What is Explora’s space-per-guest ratio? Explora I is around 63,900 gross tons and carries 922 guests at double occupancy, which works out to around 69 gross tons per guest. That is among the highest in the luxury ocean category. The number is high precisely because the all-oceanfront design caps how many rooms fit in the hull, so each guest gets more ship.

Who builds the Explora ships? Fincantieri, at its Monfalcone shipyard near Trieste, Italy. You will sometimes see Vard credited, since Fincantieri owns a majority of the Norwegian builder Vard, but the Explora hulls were built at Monfalcone. I was not able to verify a named external naval architect beyond the shipyard itself.

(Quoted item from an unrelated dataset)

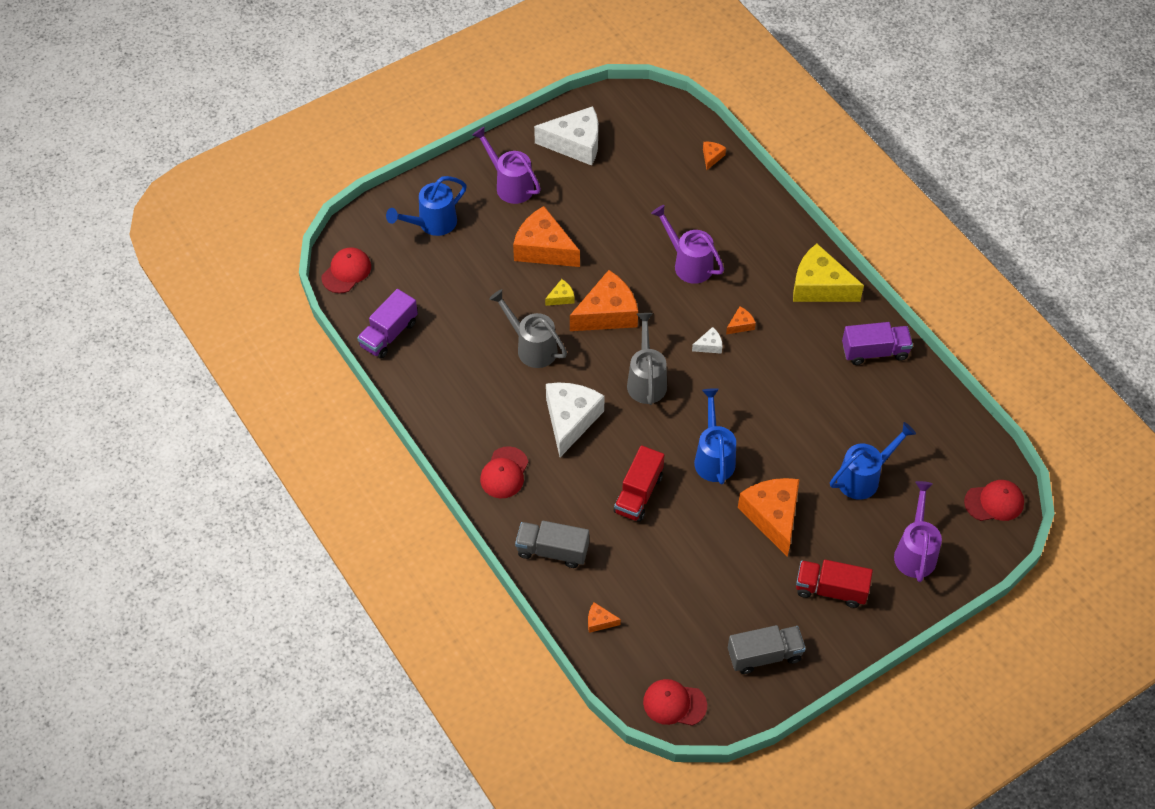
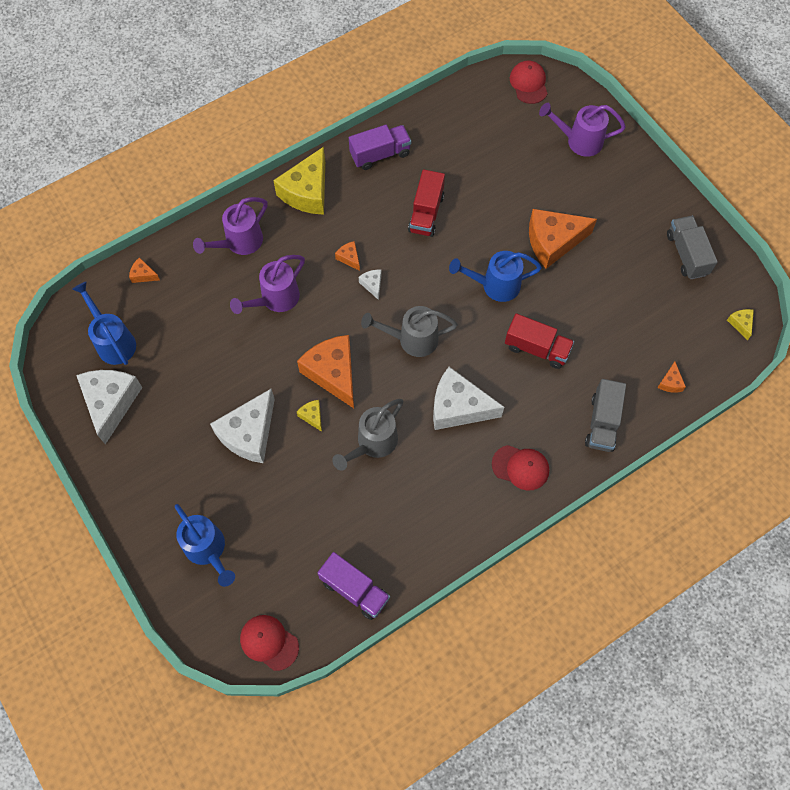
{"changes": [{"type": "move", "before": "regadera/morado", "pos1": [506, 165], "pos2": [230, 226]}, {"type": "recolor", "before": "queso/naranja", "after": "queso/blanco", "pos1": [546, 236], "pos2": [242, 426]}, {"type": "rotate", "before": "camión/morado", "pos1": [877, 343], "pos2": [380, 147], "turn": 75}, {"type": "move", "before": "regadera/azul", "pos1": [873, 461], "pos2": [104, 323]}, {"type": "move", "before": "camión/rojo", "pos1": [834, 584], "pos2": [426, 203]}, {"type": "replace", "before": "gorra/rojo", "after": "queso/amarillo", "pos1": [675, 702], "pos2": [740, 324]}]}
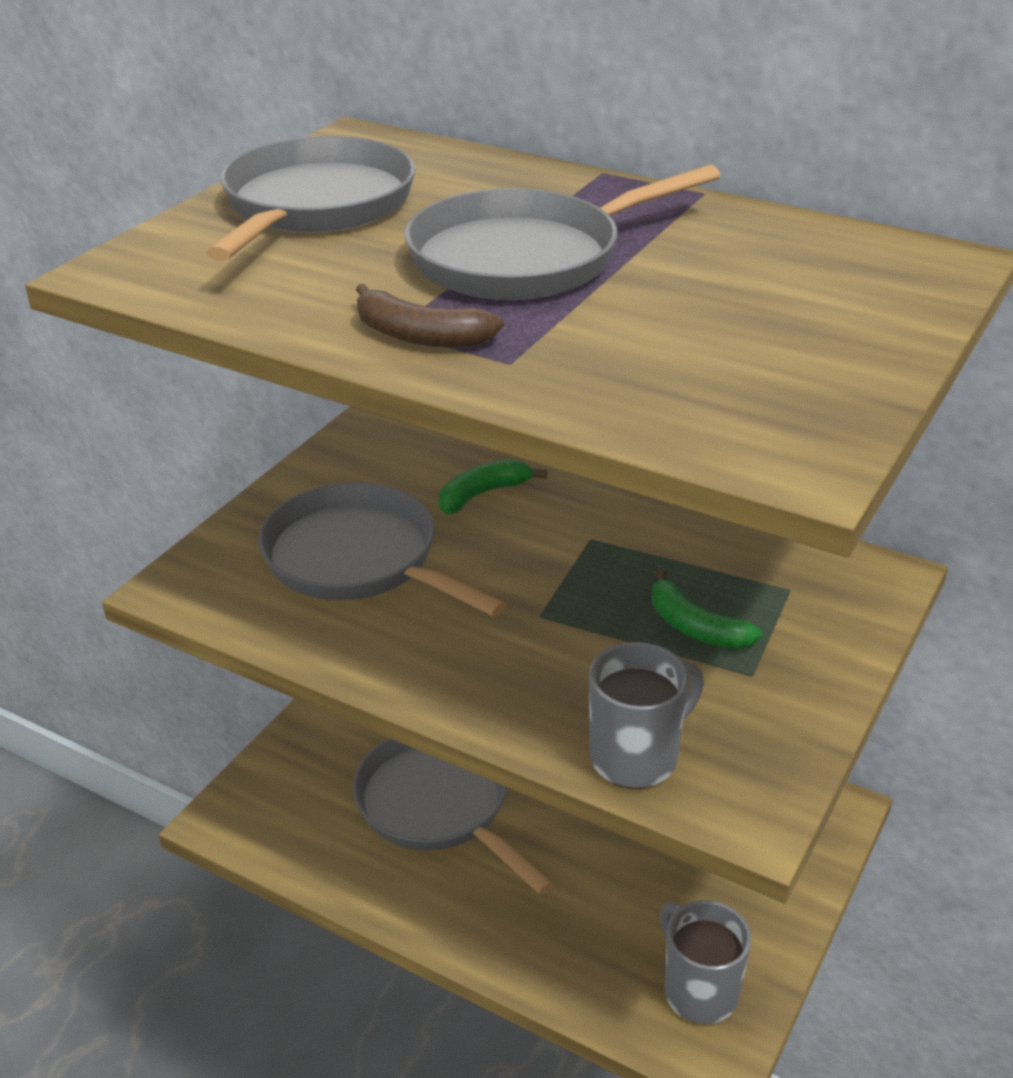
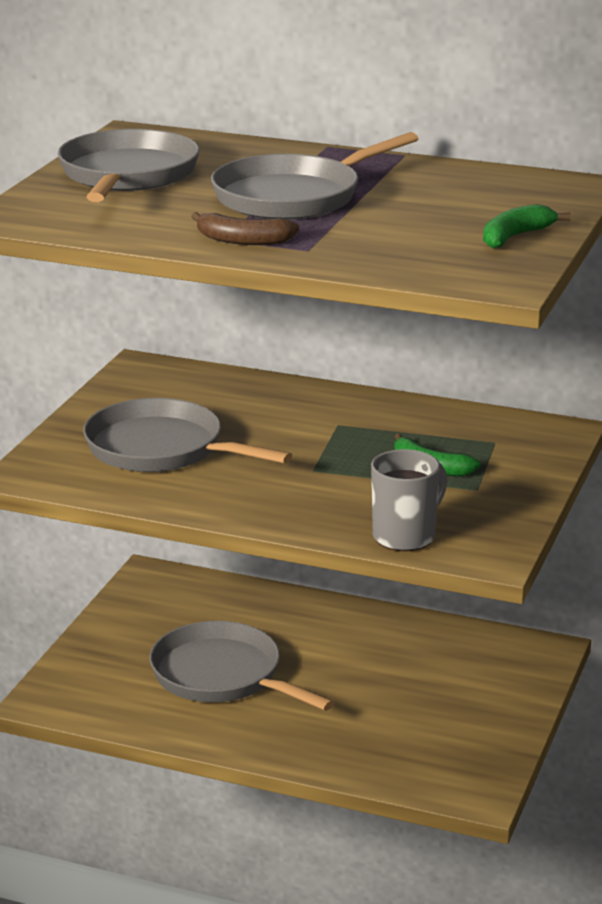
{"changes": [{"type": "move", "before": "plátano/verde", "pos1": [493, 486], "pos2": [527, 226]}, {"type": "delete", "before": "taza/gris", "pos1": [706, 962]}]}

Are the Explora ships LNG-powered? Explora I is not. It runs conventional marine diesel, four Wärtsilä generators producing around 38 megawatts, driving the ship electrically. The newer hulls are different: Explora III and IV are built for liquefied natural gas. So if a summary calls the line “LNG,” that is accurate for the later ships and not for the one I sailed. If propulsion and environmental systems factor into your decision, ask me and I will separate what is documented from what is marketing.

How much bigger is the top suite than the entry suite? About eight times. The entry Ocean Suite is around 377 square feet; the Owner’s Residence at the top is roughly 3,014 square feet all in, split about half indoor and half terrace. The Penthouses and Residences fill the range in between. Even so, the entry suite is large by cruise standards because there is no cheaper, smaller category beneath it.